Her car lost cell service, and Kari’s trip came to a halt

Should your car need an Internet connection to start, or even just to unlock its doors? Most sane people would say “Of course not”—but in our Brave New World where you’re expected to commute from your AirBNB to your gig-economy contractor job via a car-sharing service, connection to the Internet is rapidly becoming as mandatory as the old standby troubleshooting steps of fuel, air, and spark.

Consider Kari Paul’s experience this past weekend. Kari is a tech reporter for the Guardian and part of the so-called “Blue Check Mafia” that is believed to regulate and police tone and content on Twitter and elsewhere. Those of us who are stuck in the pre-Internet mindset (or, in the case of your author, in the 1985-ish mindset where you use a VAX terminal to communicate via newsgroups) probably can’t understand the pride with which she and her compatriots call themselves “Extremely Online,” meaning that they look to the Web first when doing everything from dating to ordering meals.

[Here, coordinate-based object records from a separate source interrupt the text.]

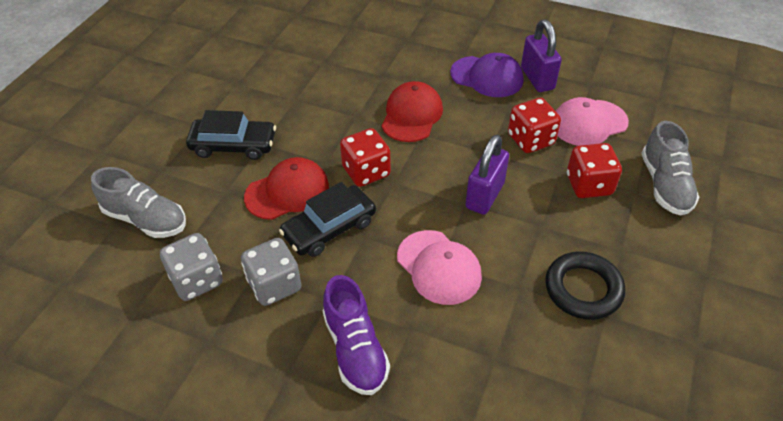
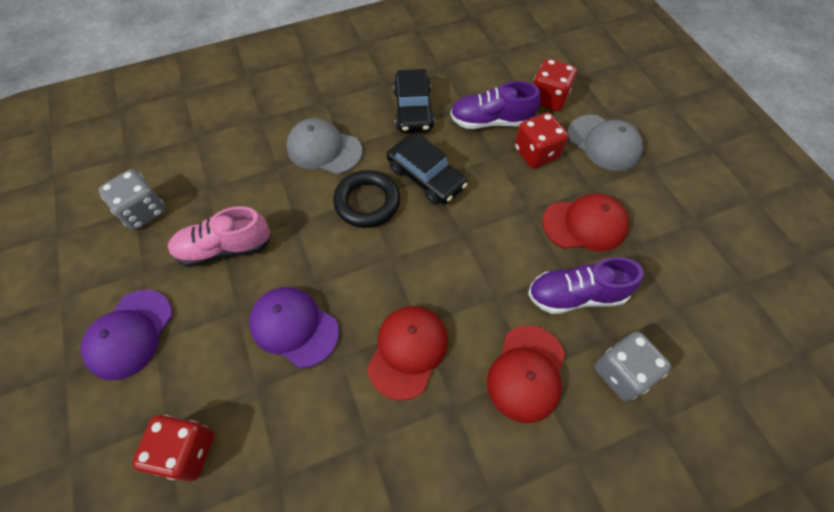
grey cap: 0 -> 2
grey shoe: 2 -> 0
pink cap: 2 -> 0
pink shoe: 0 -> 1
purple cap: 1 -> 2
purple padlock: 2 -> 0
purple shoe: 1 -> 2
red cap: 2 -> 3

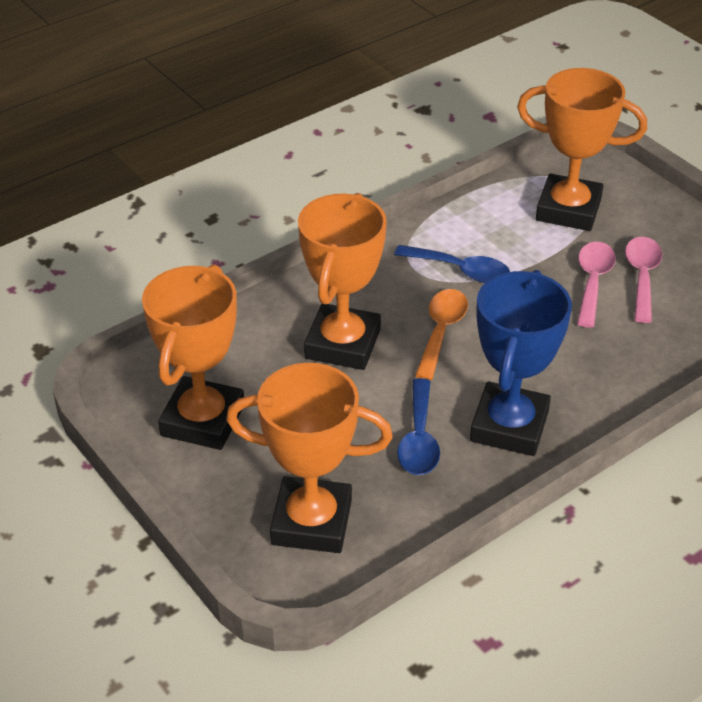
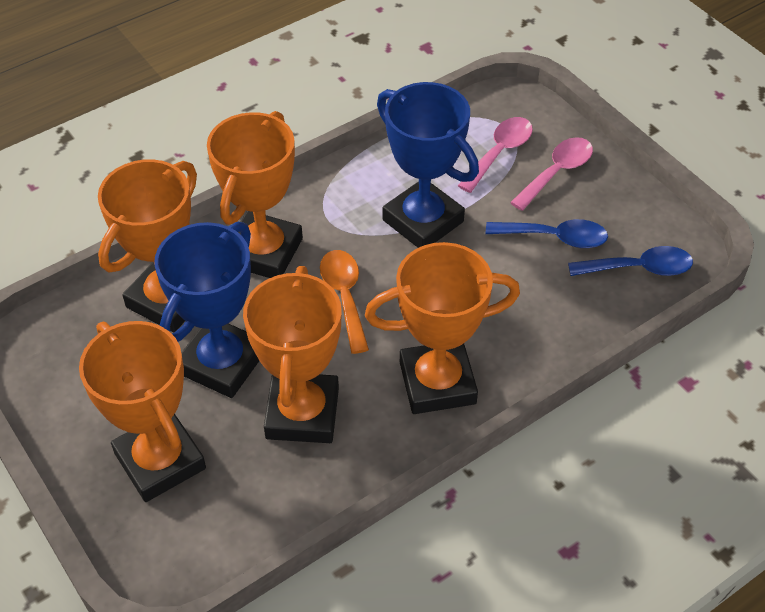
blue trophy: 1 -> 2
orange trophy: 4 -> 5

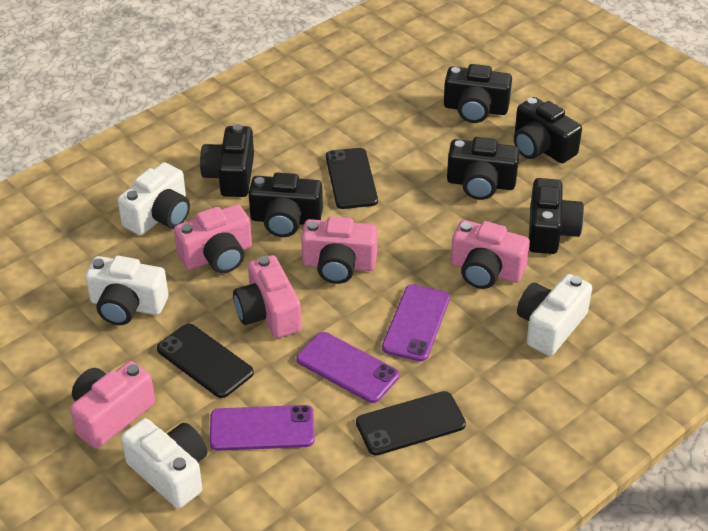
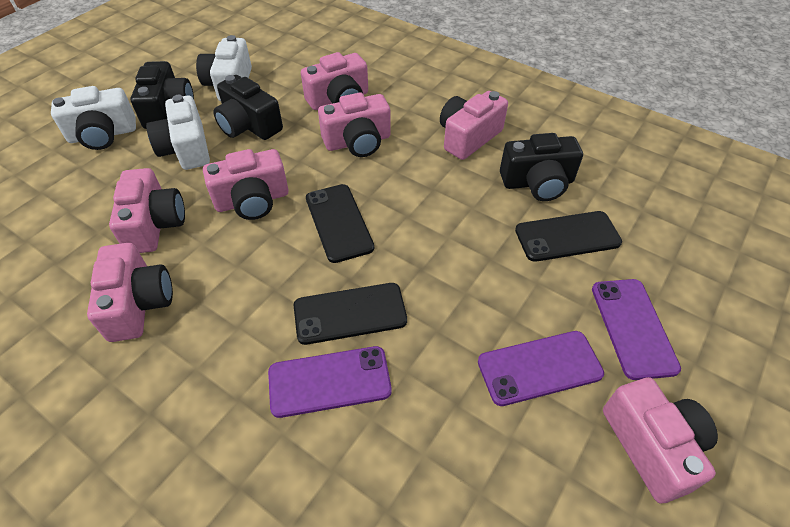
black camera: 6 -> 3
pink camera: 5 -> 7
white camera: 4 -> 3

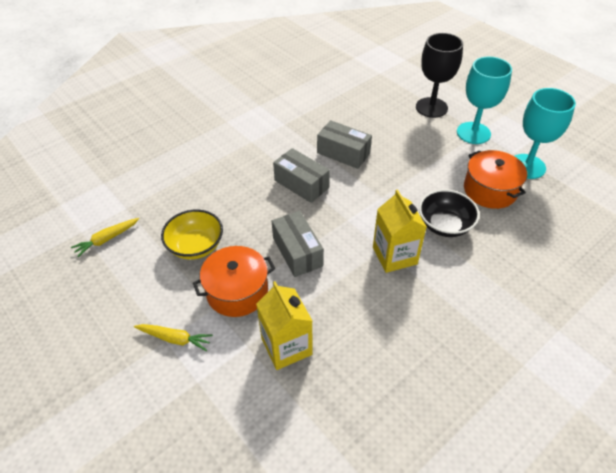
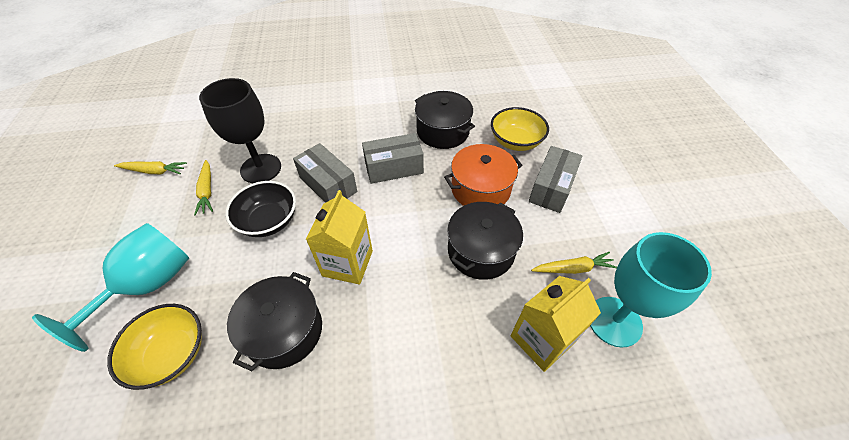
black pot: 0 -> 3
orange pot: 2 -> 1
yellow bowl: 1 -> 2
yellow carrot: 2 -> 3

When she decided to take a trip up the California coastline, Kari did the Extremely Online thing: she grabbed a Prius from GIG Car Share. I can’t understand the appeal behind calling something “GIG”: twenty years ago that word connoted a chance to make a hundred bucks playing bass guitar at a prom, but now that means a job where you are instantly replaceable at a moment’s notice by another non-employee. The “gig economy” is a place where your financial future is decided three hours at a time. Regardless, Kari must have liked the idea, so she grabbed a Prius off the street using her app, and off she went.

GIG’s website says that users can “Take a Gig to parts unknown. Request a Gig Card to lock/unlock a car in areas with spotty cell service.” Why would that be necessary? It’s simple. GIG uses the Internet to unlock and activate their vehicles.

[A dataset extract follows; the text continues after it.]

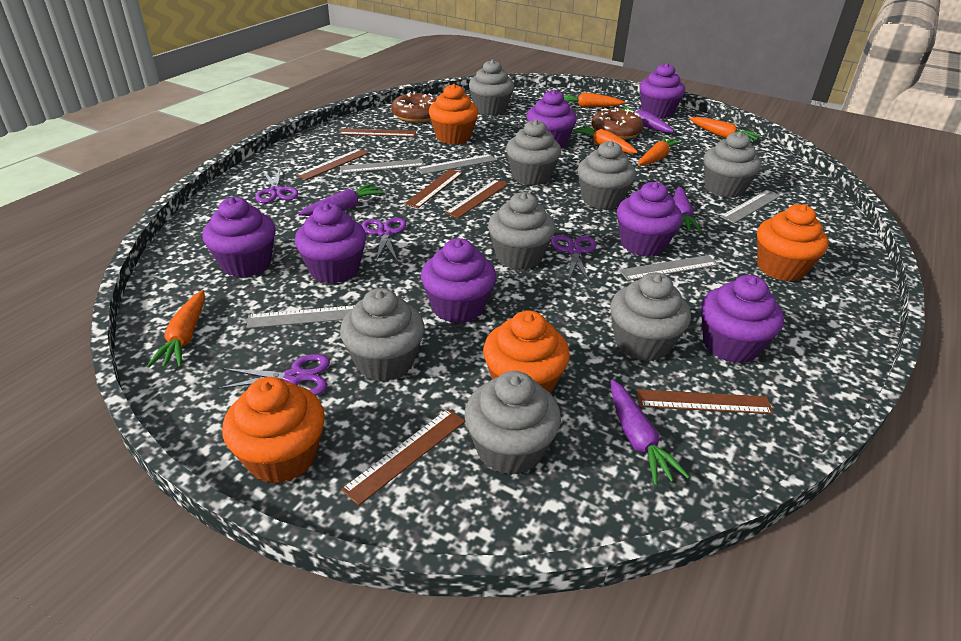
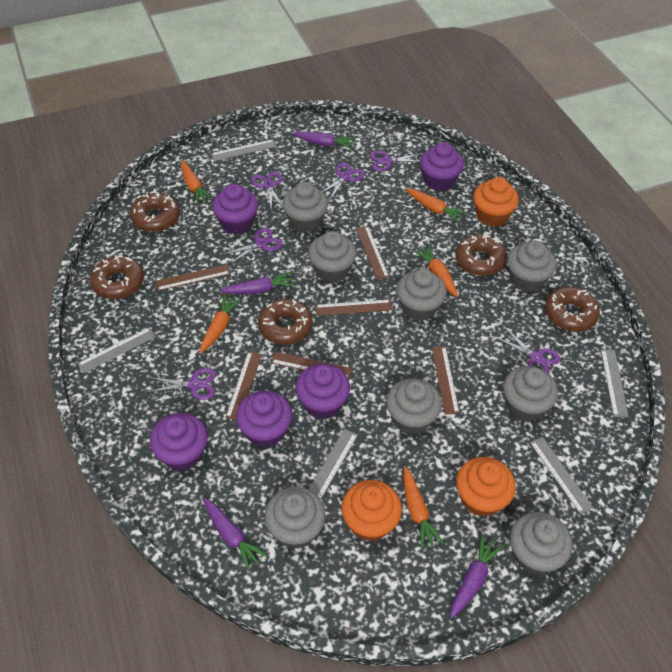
brown donut: 2 -> 5
orange cupcake: 4 -> 3
purple cupcake: 7 -> 5
purple scissors: 4 -> 6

Forty years ago, a car-sharing service would have operated via the use of “one-time codes” that would be programmed into the car at its manufacture and then sold to users—but forty years ago, humanity hadn’t degraded to the point where a car-sharing service seemed terribly necessary. To the extent that it was, it operated via “rental counters” at places like “Hertz” and also “Avis,” which was apparently the second-place competitor but, as a necessary consequence, had to try harder. We also had “taxi drivers,” who had the nerve to either own their own vehicles or to expect employment on a daily basis regardless of how many people used an app. It seems difficult in retrospect to see how we avoided being eaten by dinosaurs.

GIG Car Share
gigcarshare.com

Anyway, Kari didn’t request a Gig card, because part of being Extremely Online is to assume that the whole world is online with you. She drove up the coastline. At some point, her Prius lost connection with GIG. So the next time she turned it off, it stayed off. Which led to some entertaining Tweets, because her phone had better cell data service than her car:

“apparently in 45 minutes to an hour a tow truck will come to move us three miles down the road where there is cell service so we can start our car the future is dumb”

“six hours, two tow trucks, and 20 calls to customer service later apparently it was a software issue and the car needed to be rebooted before we could use it”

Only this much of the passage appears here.